Dans l'opinion publique, le danger d'une conflagration européenne paraissait écarté jusqu'à nouvel incident. Mais un pays comme le nôtre devait retenir du sort tragique de la Tchécoslovaquie plusieurs leçons : celle de demeurer à l'écart des querelles des grands, celle de compter avant tout sur soi-même, celle de fortifier entre tous les citoyens le sentiment d'union et de solidarité nationales. Dans sa masse, l'opinion belge eut conscience de ces leçons, et le parti catholique, qui était allé aux urnes assez désemparé, bénéficia de sa volonté d'ordre à l'intérieur, et de prudence à l'extérieur. Il sortit très honorablement du scrutin du 2 avril. De 63, le nombre de nos sièges à la Chambre monta à 73. La droite reprenait ainsi la préséance qu’elle avait perdue. Comme elle, la gauche libérale gagnait 10 sièges. Les socialistes qui avaient tenté d'épouvanter les masses ouvrières en ressortant de leur arsenal démagogique le spectre de la déflation budgétaire, perdirent 6 mandats. Les communistes ralliaient 18.000 voix seulement dans tout le pays. Quant aux rexistes,. qui n'avaient plus le prestige de la nouveauté, et qui s'étaient compromis par leur entente avec les séparatistes ou nationalistes-flamands, ils connurent un véritable effondrement et, de 21 sièges qu'ils avaient conquis en 1936, ils n'en conservèrent plus que 4 à la Chambre.
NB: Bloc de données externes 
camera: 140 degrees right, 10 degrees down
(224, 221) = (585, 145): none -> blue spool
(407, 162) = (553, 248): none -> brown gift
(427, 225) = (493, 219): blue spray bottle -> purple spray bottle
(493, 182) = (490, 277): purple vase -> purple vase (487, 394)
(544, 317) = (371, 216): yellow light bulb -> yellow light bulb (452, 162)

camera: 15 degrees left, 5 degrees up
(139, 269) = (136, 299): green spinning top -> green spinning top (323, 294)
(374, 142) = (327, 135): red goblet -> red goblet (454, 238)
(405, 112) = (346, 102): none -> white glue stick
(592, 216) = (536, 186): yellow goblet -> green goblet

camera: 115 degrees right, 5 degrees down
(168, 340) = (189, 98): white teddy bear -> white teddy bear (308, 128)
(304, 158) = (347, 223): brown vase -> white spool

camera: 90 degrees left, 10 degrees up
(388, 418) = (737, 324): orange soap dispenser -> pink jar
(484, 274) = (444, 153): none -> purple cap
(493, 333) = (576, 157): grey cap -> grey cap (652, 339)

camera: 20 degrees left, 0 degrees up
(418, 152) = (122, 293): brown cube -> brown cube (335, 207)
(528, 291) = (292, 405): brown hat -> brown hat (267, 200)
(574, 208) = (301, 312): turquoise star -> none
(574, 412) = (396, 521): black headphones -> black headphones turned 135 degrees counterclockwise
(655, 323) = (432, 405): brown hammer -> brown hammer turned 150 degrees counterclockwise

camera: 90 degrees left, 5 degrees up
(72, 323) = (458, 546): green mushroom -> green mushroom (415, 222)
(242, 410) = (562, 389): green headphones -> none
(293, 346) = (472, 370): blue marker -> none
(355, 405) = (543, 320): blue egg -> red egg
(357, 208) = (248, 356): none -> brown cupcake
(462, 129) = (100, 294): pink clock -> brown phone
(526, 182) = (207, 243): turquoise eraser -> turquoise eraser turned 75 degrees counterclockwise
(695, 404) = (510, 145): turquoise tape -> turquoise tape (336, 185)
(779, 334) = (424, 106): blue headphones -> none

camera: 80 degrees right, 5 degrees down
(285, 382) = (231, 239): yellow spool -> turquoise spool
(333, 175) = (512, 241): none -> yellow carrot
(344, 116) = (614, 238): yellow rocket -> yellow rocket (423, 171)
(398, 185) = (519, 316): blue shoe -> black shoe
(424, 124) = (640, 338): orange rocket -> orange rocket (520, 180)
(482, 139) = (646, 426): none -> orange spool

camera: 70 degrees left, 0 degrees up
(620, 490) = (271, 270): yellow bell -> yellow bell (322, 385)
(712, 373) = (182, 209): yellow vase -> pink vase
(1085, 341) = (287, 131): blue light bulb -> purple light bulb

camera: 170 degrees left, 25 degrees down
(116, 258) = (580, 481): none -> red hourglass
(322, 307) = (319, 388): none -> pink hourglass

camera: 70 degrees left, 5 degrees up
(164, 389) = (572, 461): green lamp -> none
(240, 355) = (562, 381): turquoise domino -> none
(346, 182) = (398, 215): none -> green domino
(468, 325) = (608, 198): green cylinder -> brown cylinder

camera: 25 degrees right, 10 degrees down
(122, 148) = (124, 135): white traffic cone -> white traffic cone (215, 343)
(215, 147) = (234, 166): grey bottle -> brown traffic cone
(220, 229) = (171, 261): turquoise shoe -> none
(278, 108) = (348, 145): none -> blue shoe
Au lendemain de ce scrutin, commencèrent les consultations habituelles en vue de la constitution d'un nouveau gouvernement. Ainsi que les autres présidents ou leaders des grands partis, je fus convoqué au Palais. Le Roi m'ayant demandé mon avis sur le choix d'un Premier ministre, je lui dis qu’à mon sens M. Pierlot, que nous venions de voir à l'épreuve, manquait de certaines des qualités que réclamait la direction du Gouvernement. Assurément honnête, laborieux et bien intentionné. mais toujours froid et méfiant, écoutant peu les avis de ses amis politiques, il donnait à première vue une impression d'énergie. Mais cette énergie était bien plutôt de l'entêtement, et cet entêtement s'aggravait à l'occasion d'une fâcheuse étroitesse de vues. Je lui recommandai deux noms. D'abord, celui d'un homme à l'expérience et à l'information plus complètes, à l'esprit plus large et plus ouvert. M. Romain Moyersoen, qui avait dirigé de façon remarquable le ministère de l'Industrie et du Travail dans le cabinet Theunis, et puis ocupé la présidence du Sénat avec distinction et fermeté. Il offrait à mon sens plus de garanties que M. Pierlot dans les heures difficiles qui (page 222) s'annonçaient. En dehors des cadres parlementaires, une autre personnalité me paraissait réunir aussi ces qualités : c'était celle d'un haut magistrat unanimement apprécié, dont la science juridique se doublait d’une rare connaissance des hommes : M. Hayoit de Termicourt. A la suite de ses consultations, le Roi décida de maintenir M. Pierlot au gouvernail et celui-ci essaya d'abord de s'assurer le concours de l'extrême-gauche. Mais le Congrès socialiste, s'inspirant des élections du 2 avril, se prononça pour une cure dans l'opposition. Ce fut donc avec une équipe composée de catholiques et de libéraux que M. Pierlot se présenta devant les Chambres. Il y obtint, sans grande difficulté, des pouvoirs spéciaux en vue d'assainir et d'équilibrer les finances publiques et heureusement, sur ses entrefaites, le Dr Martens envoya au Roi sa démission d'académicien.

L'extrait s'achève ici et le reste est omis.